In general, the method I use is this.
I'm not so much interested in timing pieces of the code as in finding big unnecessary time-takers so I can clean them out and accomplish speedup.
It's really a different process.
ADDED: If I can elaborate, typical performance problems I see are that some activity (which is nearly always a function call) is consuming some fraction of time, like 10%, 50%, 90%, whatever, and it is not really necessary - it can be replaced with something else or not done at all, and that amount of time will be saved.
Suppose for illustration it's 50%.
I take random-time samples of the call stack, 10 for example, and that call has a 50% chance of appearing on each one, so it will be on roughly half of the samples. Thus it will attract my attention, and I will look to see if what it is doing is really necessary, and if not, I will fix it to get the speedup.

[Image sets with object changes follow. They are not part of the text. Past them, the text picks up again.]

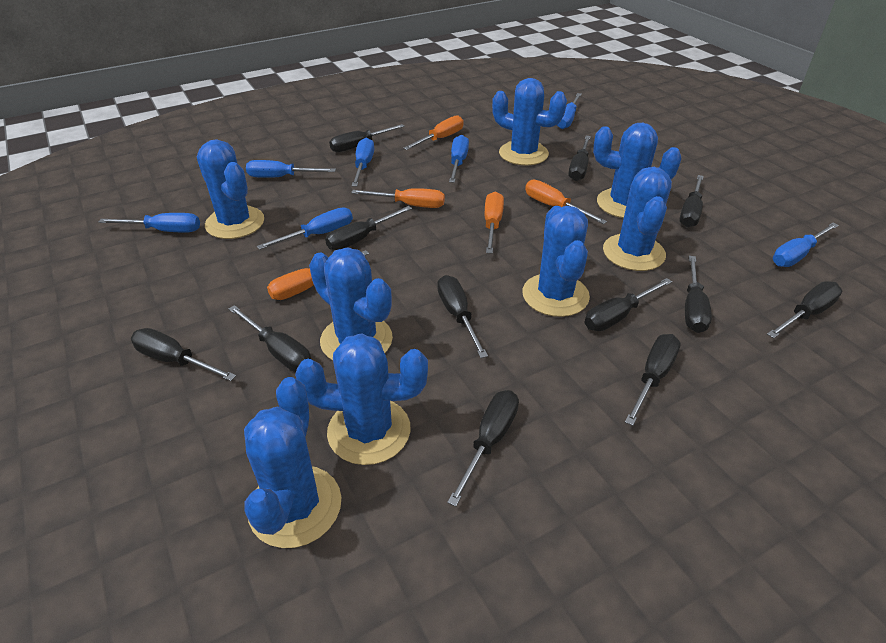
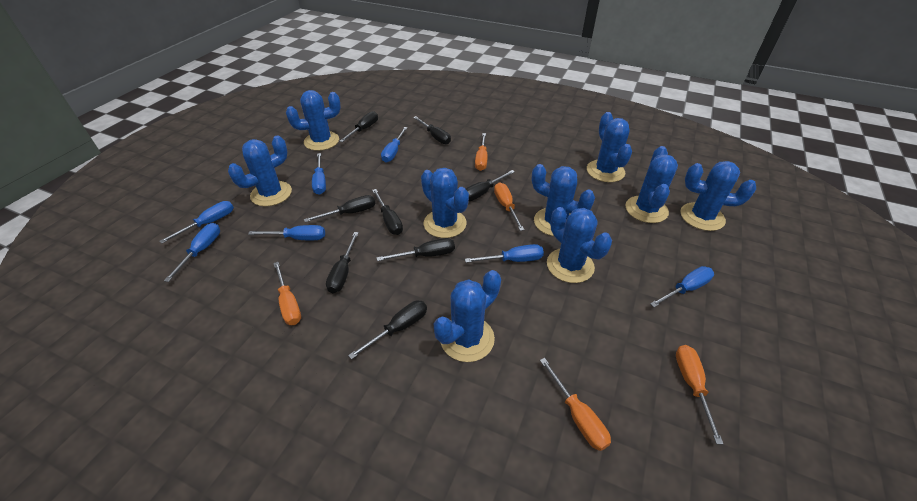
black screwdriver: 12 -> 8
blue cactus: 8 -> 9

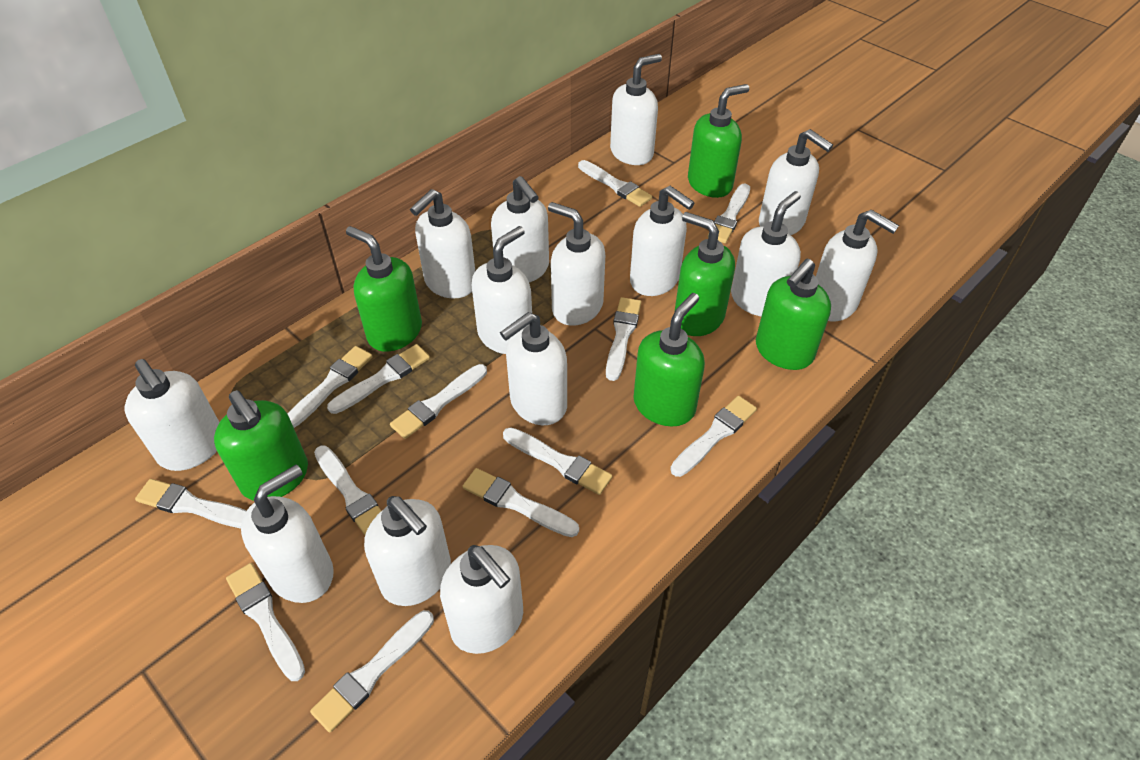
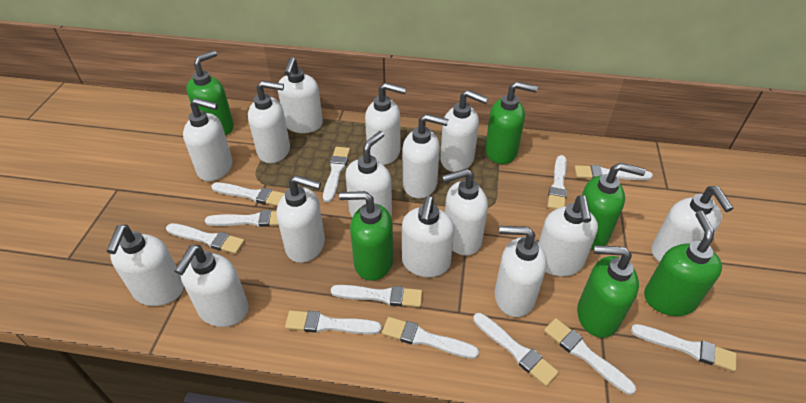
white brush: 13 -> 12
white soap dispenser: 14 -> 15

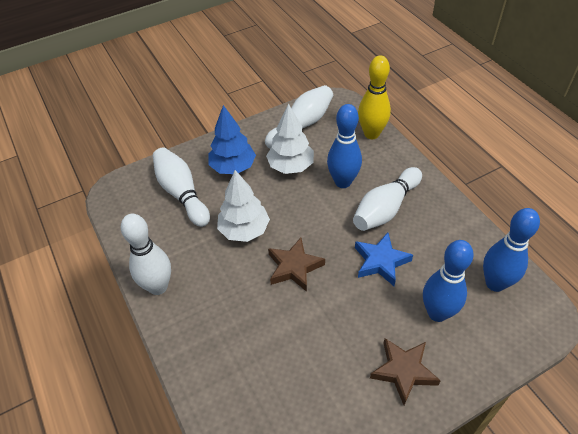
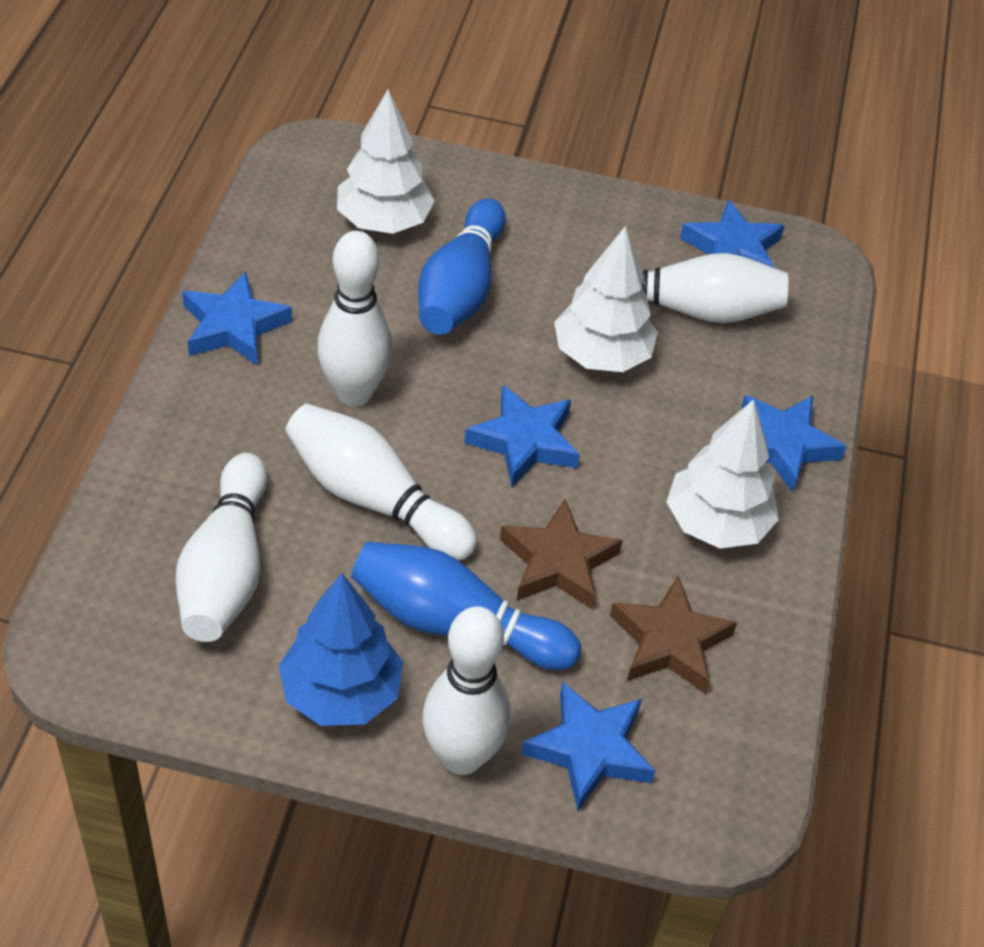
blue bowling pin: 3 -> 2
blue star: 1 -> 5
white bowling pin: 4 -> 5
white tree: 2 -> 3
yellow bowling pin: 1 -> 0

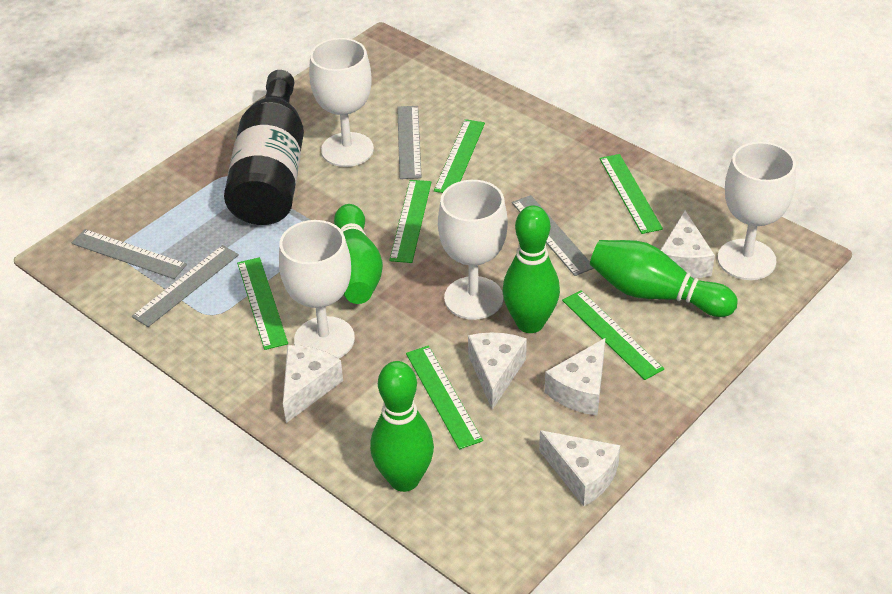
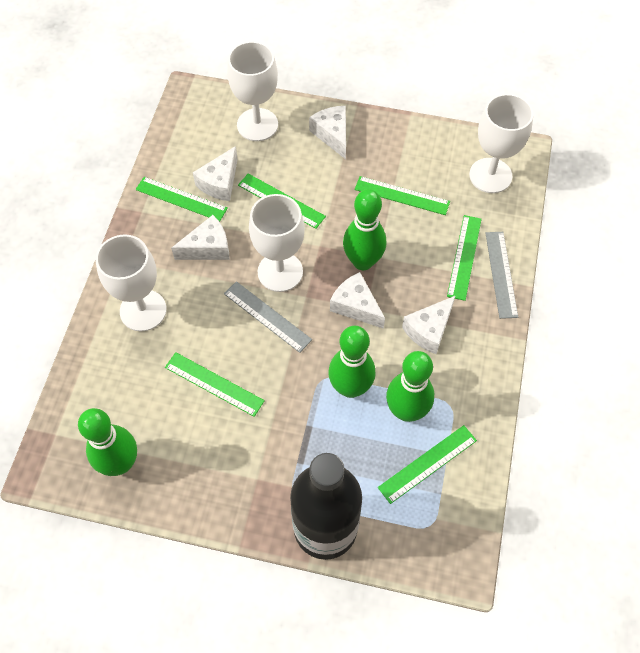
grey ruler: 4 -> 2

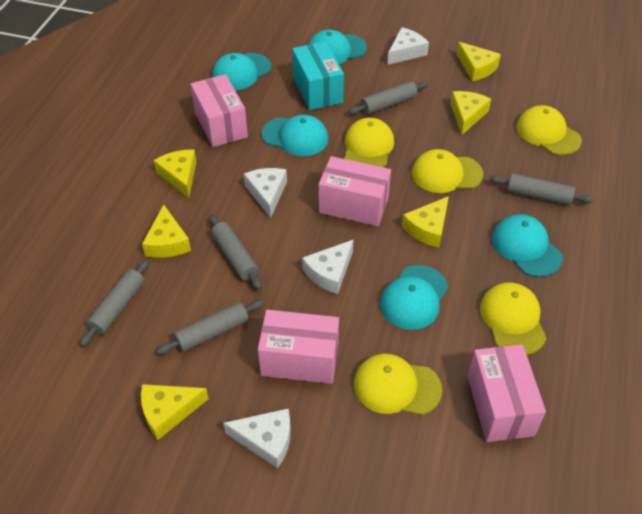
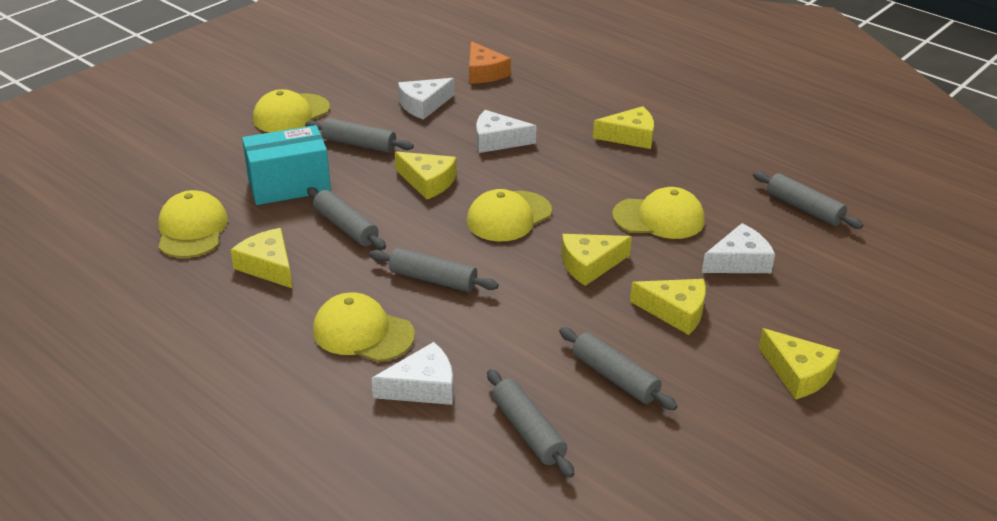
grey rolling pin: 5 -> 6
orange cheese: 0 -> 1
pink box: 4 -> 0
turquoise cap: 5 -> 0

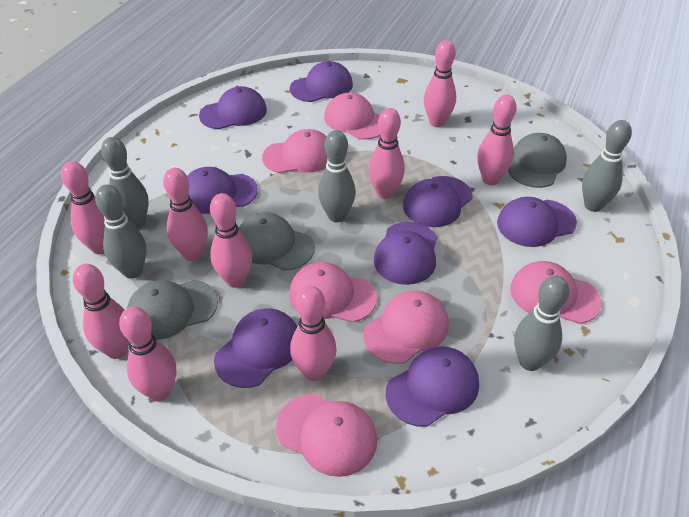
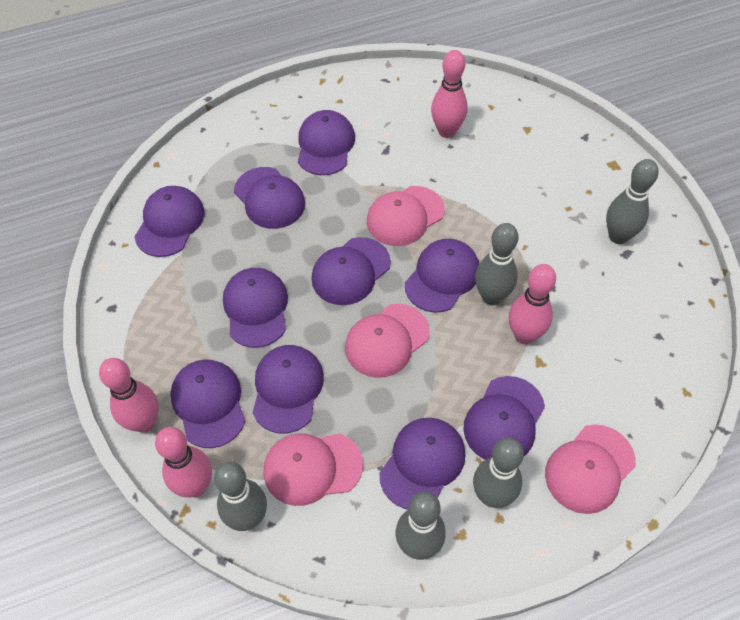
grey cap: 3 -> 0
pink bowling pin: 9 -> 4
pink cap: 6 -> 4
purple cap: 8 -> 10

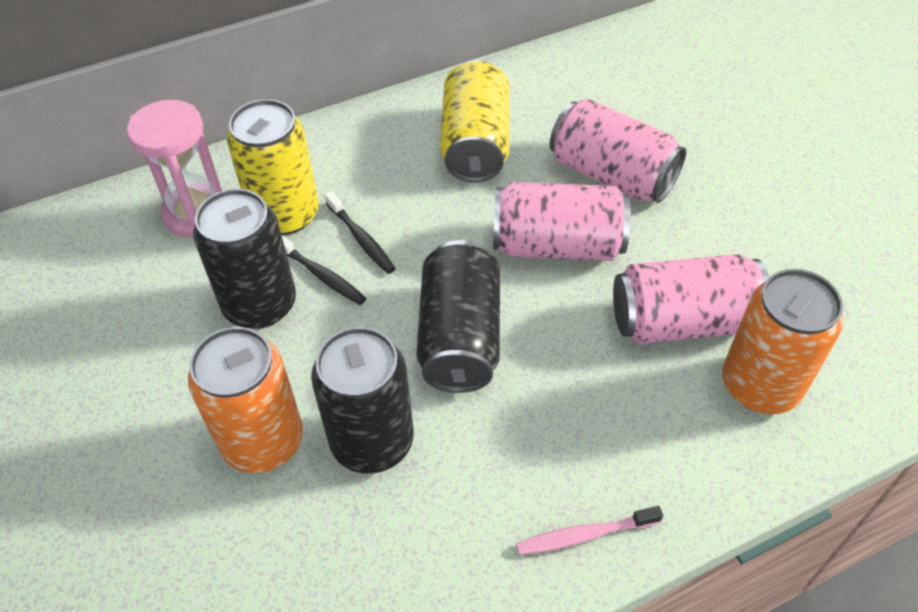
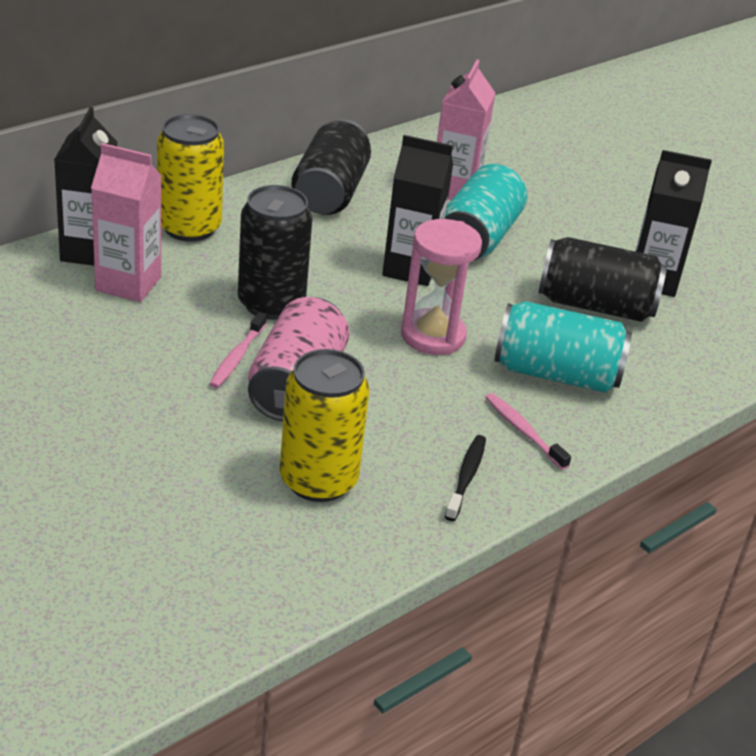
black carton: 0 -> 3
black toothbrush: 2 -> 1
orange can: 2 -> 0
pink can: 3 -> 1
pink carton: 0 -> 2
pink toothbrush: 1 -> 2
turquoise can: 0 -> 2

Now, was that measuring? If so, it was really poor measurement, because the number of samples was so small. If 5 out of 10 samples showed the call, the fraction of time is probably around 50%, give or take, and it's definitely more than 10%. So I may not know the percent with precision, but I definitely know it is worth fixing, and I definitely know exactly where the problem is.
(Side note: I did not count the number of calls, or estimate the call duration. Rather, I estimated the cost of the call, which is what removing it would save, which is its fractional residence time on the stack. Also notice that I am working at the call level, not the function level. I may care what function calls are above and below the call of interest, but other than that, function-level issues, such as exclusive time, call graphs, and recursion, play no part.)
That's why I say measuring performance, and finding performance problems, while they may be complementary, are really different tasks.